" Hi Robert,Many thanks for your enquiry and interest shown for surfboard production.We are sorry to say we do not have any surfboard production in the UK anymore.All our surfboards are made in the Far East. Due to the competitive industry we could not continue to manufacture products in the UK.All our product range is now produced overseas.We unfortunately do not have any positions available.Many thanks for your interest.Regards"
So, here it goes. Can anyone hear that giant sucking sound that is the void being created when nations lose their industrial base? And, for all the backyarders here, who think this won’t have any effect on you. Where are you going to get foam, if no factories are left for the manufacturers to supply?
Good luck to everyone, and God(or whatever you believe) help us all.
There should be price controls on imports. Jack them up. Other nations do it all the time. The USA does it all the time. If we didn’t they would be cars we could buy for $5K. Why not surfboards?
One of the differences between the situation in Europe and the situation in the U.S. or say, Australia, is: In general, European countries don’t celebrate or reward the individual entrepreneur. Take it from someone who owned his own woodworking / contracting business in the US and then went to live and work in Germany for 3 years.
Tradition, tradition, tradition. They believe in it. They teach it. And they won’t let go of it without a fight.
If you’re a backyard artist or craftsman who wants to make something different or new, you’re looked on as an amusing curiosity. In Germany, at least, if you don’t have an official paper saying you went through the official apprenticeship and school for your profession, you’re just a Hack. Too bad.
In the U.S. and Oz there are plenty of renegades to keep things rolling and interesting. There is another Grubby Clark out there, as well as George Greenough’s and Stan Pleskunas’s. I think surfboards are an art, and most innovation has been done by individuals in the privacy of their own shops.
As long as we reward individual work, it will continue to flourish.
which company was this, i can feel a boycott coming on. i just got a interview for a job at a surfboard factory, thank god some people are still making them round here.
i appreciate you enthusiasm, but i don’t think it would be right to start dropping names in a public forum. lets just say it is a company in devon, that makes more than surfboards - which is the start of the problem if you ask me.
anyway, i posted this to show that it isn’t just the US, and OZ that have this battle. It is global, along with the apathy of the general buying public.
I will say that i have been talking with the guys at beachbeat in cornwall, and they are tops. So, maybe there is hope yet.
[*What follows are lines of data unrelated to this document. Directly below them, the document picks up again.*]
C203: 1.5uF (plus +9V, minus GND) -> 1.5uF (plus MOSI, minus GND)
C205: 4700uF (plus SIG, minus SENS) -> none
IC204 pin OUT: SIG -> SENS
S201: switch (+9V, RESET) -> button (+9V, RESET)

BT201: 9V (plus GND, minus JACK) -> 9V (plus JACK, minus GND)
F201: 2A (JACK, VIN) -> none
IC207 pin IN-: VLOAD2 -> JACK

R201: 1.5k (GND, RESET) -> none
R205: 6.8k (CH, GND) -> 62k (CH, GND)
I think Greg Loehr has a good answer and it’s not protectionism and it’s not selling out. It’s intelligent and reality based. You offer one product- possibly eastern made, mass produced- for the grom and beginner market…and then a domestic, high end, hi tech, hand crafted product for the discriminating buyer, the advanced or expert surfer. If there is no market for that high end product, blame it on the surfers, not the producers, certainly not the Chinese, Indonesians or Malaysians or whoever.
well that’s just it. i don’t blame the chinese at all. who could? are they not supposed to take work, we all have to eat. but are they treated fairly? do they have health/safety gear? are they paid fairly? doubt it.
when i was a grom/beginner, i worked around the house, and other places to make the money i needed to buy a used board, and rode it until i had enough to buy a new one. what is wrong with that?
what kind of beginner should have a brand bew board anyway? you’re going to destroy the thing. buy a foam board if you don’t want a used board.
what’s wrong with paying a fair amount, in other words waiting a little longer, for a good board?
and where are all the used boards going to go anyway? overseas? in chipfish’s garage? pollution?
you’re right we as surfers are to blame for this. but who gave us throw away boards in the first place? ouch, we did too.
we are all to blame for this sad state of affairs.